United States District Court, M.D. Alabama, Northern Division

July 26, 2018

EVANDER J. MORRISSETTE, Plaintiff,
v.
PHYLLIS BILLUPS, et al., Defendants.

          RECOMMENDATION OF THE MAGISTRATE JUDGE

          WALLACE CAPEL, JR., CHIEF UNITED STATES MAGISTRATE JUDGE

         I. INTRODUCTION

         This case is before the court on a 42 U.S.C. § 1983 complaint filed by Evander J. Morrissette, a former state inmate. In this case, Morrissette challenges the constitutionality of force used against him on September 10, 2014 by Officer Willie T. Parham during a prior term of incarceration at the Bullock Correctional Facility. Doc No. 1 at 5-13.[1]Morrissette names Parham, Warden Phyllis Billups and Warden Sandra Giles as defendants. Morrissette seeks monetary damages for the alleged violation of his constitutional rights. Doc. No. 1 at 14.

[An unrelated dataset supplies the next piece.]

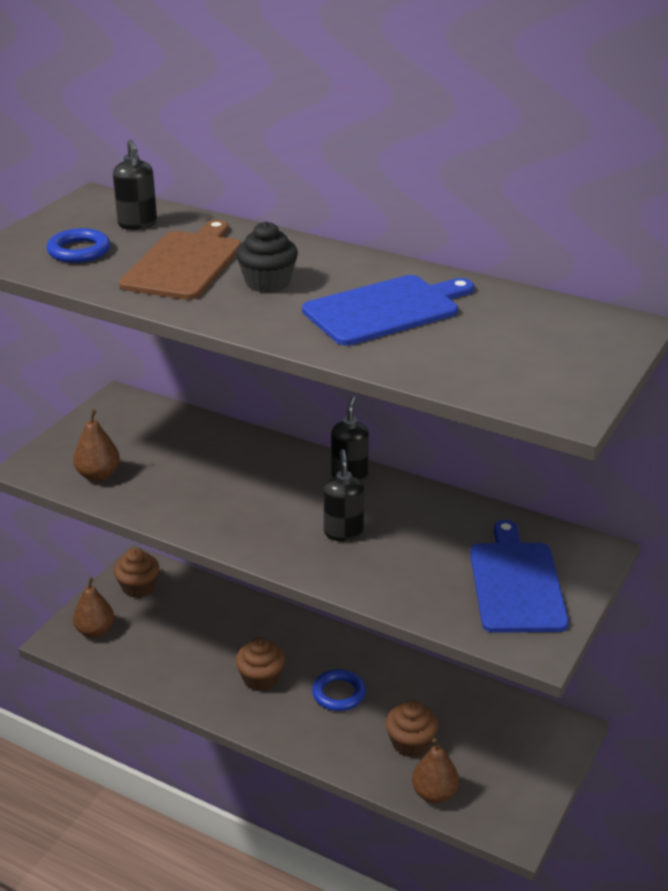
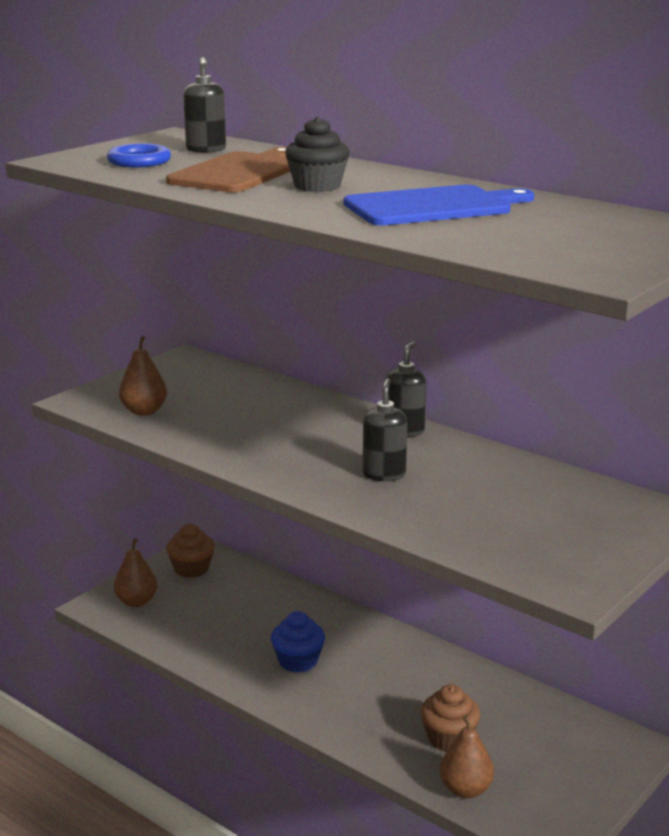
camera: 10 degrees right, 10 degrees down
(261, 678) = (298, 661): brown cupcake -> blue cupcake
(338, 693) = (379, 683): blue ring -> none
(516, 583) = (565, 531): blue cutting board -> none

         The defendants filed an answer, special report and supporting evidentiary materials, including affidavits and certified prions/medical records, addressing Morrissette's claim for relief. In these documents, the defendants deny they acted in violation of Morrissette's constitutional rights. After receipt of the defendants' special report, the court issued an order on July 21, 2015 directing Morrissette to file a response to the report, including affidavits or statements made under penalty of perjury and other evidentiary materials. Doc. No. 20 at 2. The order specifically cautioned Morrissette that “unless within fifteen (15) days from the date of this order a party . . . presents sufficient legal cause why such action should not be undertaken . . . the court may at any time [after expiration of the time for the plaintiff filing a response] and without further notice to the parties (1) treat the special report and any supporting evidentiary materials as a motion for summary judgment and (2) after considering any response as allowed by this order, rule on the motion for summary judgment in accordance with the law.” Doc. No. 20 at 2-3.

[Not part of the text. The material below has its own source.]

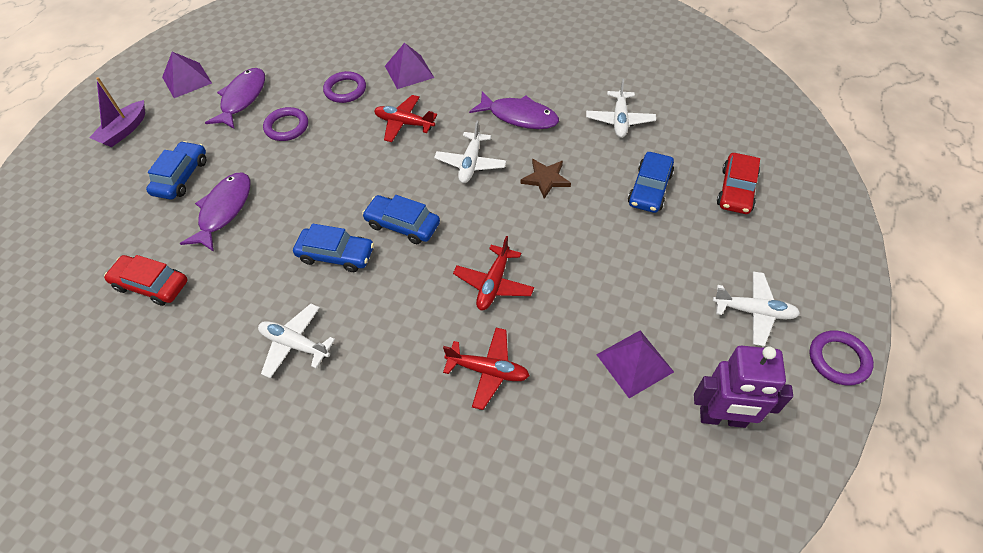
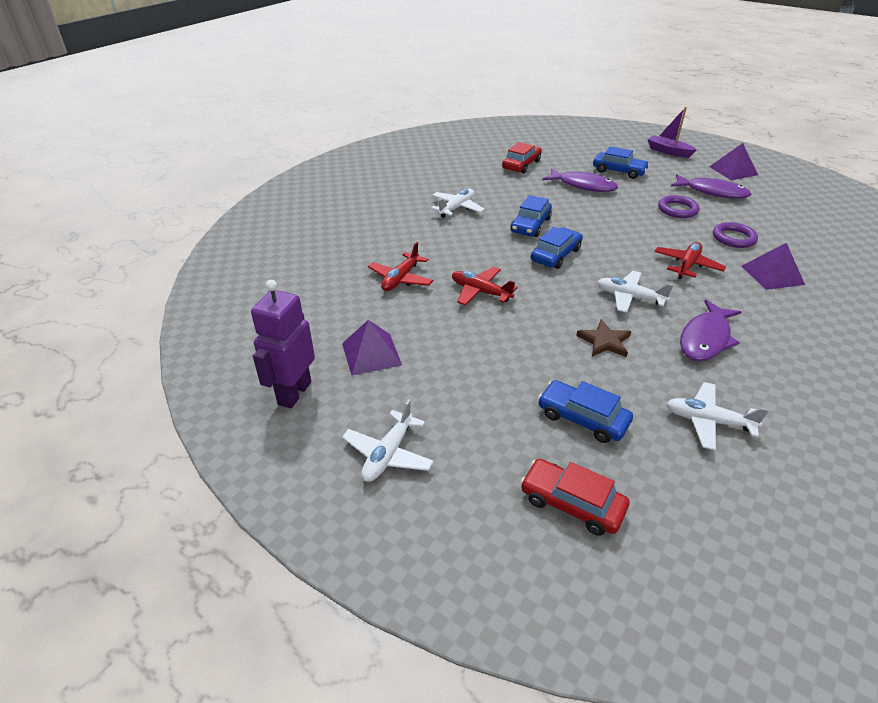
camera: 100 degrees right, 15 degrees down
(838, 359) = (301, 506): purple ring -> none

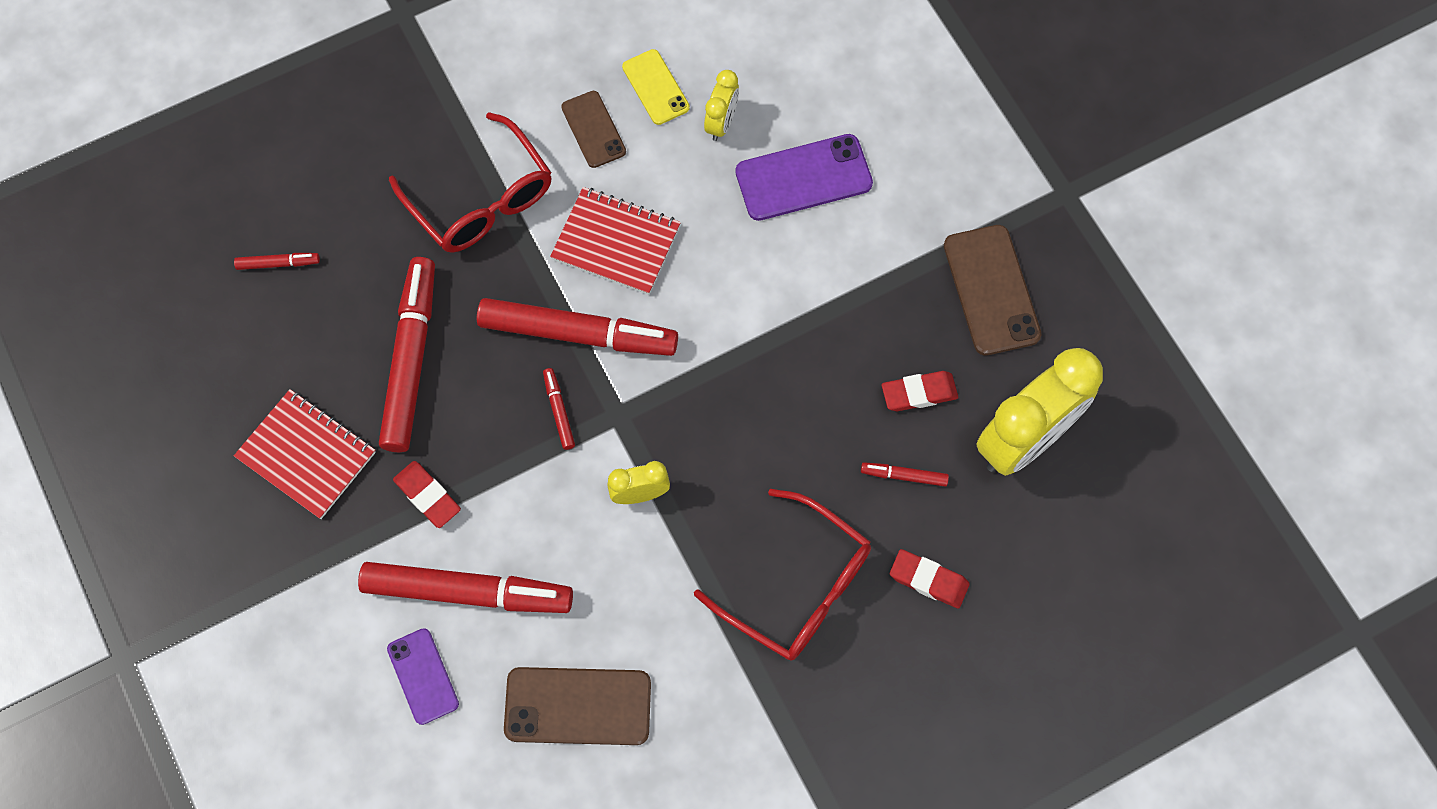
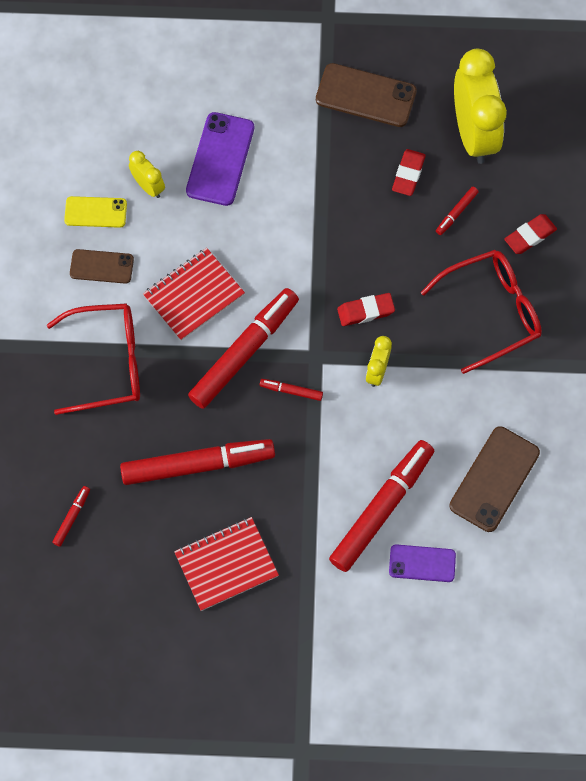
camera: 60 degrees left, 0 degrees up
(411, 359) = (198, 465): red marker -> red marker turned 135 degrees clockwise
(427, 496) = (301, 501): red eraser -> red eraser (365, 311)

         Morrissette filed a response and supporting affidavit in opposition to the defendants' report on September 17, 2015. Doc. No. 24 and Doc. No. 24-1. In this response, Morrissette seeks dismissal of his claims against defendants Billups and Giles because they are not responsible for the actions of defendant Parham. Doc. No. 24 at 1. The court construes this portion of Morrissette's response as a motion to dismiss his claims against defendants Billups and Giles. In addition, pursuant to the July 21, 2015 order, the court deems it appropriate to treat the defendants' report as a motion for summary judgment with respect to the claims lodged against defendant Parham.

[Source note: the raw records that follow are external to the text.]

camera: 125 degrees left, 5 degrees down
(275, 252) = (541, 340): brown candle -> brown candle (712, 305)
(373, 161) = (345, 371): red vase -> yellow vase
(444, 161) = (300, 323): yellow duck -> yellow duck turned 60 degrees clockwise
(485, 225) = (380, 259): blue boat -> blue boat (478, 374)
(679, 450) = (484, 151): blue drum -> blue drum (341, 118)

         With respect to the motion to dismiss filed by Morrissette, the court finds that this motion is due to be granted. Moreover, upon consideration of the motion for summary judgment, the evidentiary materials filed in support thereof, the sworn complaint and the plaintiff's response in opposition to the report, the court concludes that the motion for summary judgment is due to be denied as to the Morrissette's allegations of excessive force lodged against defendant Parham in his individual capacity and granted in all other respects.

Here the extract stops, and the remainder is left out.